Getting Ready to Ride

Getting Ready to Ride

You can generally start teaching a child to ride a bicycle between ages 3 and 6. The timing depends on your child's physical and mental development and comfort level. Don't force it.

Choosing a Kid’s Bike

Don't buy a too-large bike that your child will eventually "grow into." This can slow down or completely halt the learning process. Get the correct fit: Make sure that your child can stand over the top tube with both feet planted on the ground. He or she should feel comfortable and in control of the bike at all times. When you're ready to start your child on the road to self-propelled fun, REI offers a selection of bikes for kids.

Choosing and Fitting a Bike Helmet

The bike helmet should sit level across the middle of the forehead, no more than 1" above the eyebrows. If the helmet sits high on the forehead, or moves more than 1" when you push the helmet from side to side or front to back, you need to adjust the fit or you may need to buy a different size. (You might also consider gloves, elbow- and shinguards and knee pads. Be sure shoelaces are tucked out of the way and avoid loose pant legs.)
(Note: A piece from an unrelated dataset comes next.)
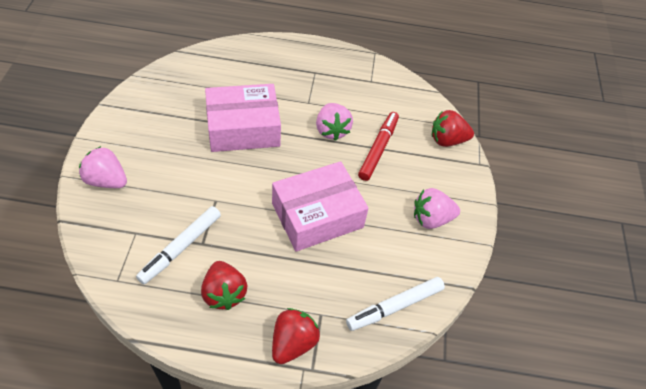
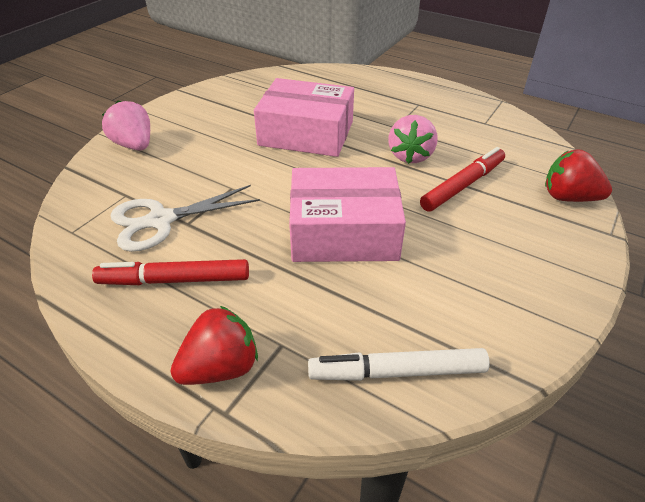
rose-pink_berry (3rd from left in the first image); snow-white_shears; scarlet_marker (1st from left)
Where to Teach Bike Riding

Choose a traffic-free area where a child can learn to ride safely. Find a place that is large, flat, smooth and paved. This location might be a driveway, park path, school blacktop or empty parking lot. Empty tennis or basketball courts can also work well.

Preparing the Bike

Our method for teaching a child to ride a bicycle emphasizes balance first and adds pedaling later. Balance bikes are built for this method, but it's easy to modify a standard child's bike as well. Remove the training wheels. Training wheels help kids grow accustomed to sitting on a bike and using their legs to pedal, but they won't help them learn to balance. Remove the pedals and lower the seat: This allows kids to sit upright with their legs straight and their feet flat on the ground. The goal is to help them feel more comfortable and steady as they begin learning balance. (Note: Pedals can be removed most easily using a pedal wrench.) Properly inflate the bike tires. The bicycle will roll more smoothly and your child will have an easier time coasting when bike tires are inflated to the correct pressure. Look for the recommended tire pressure printed on tire sidewalls.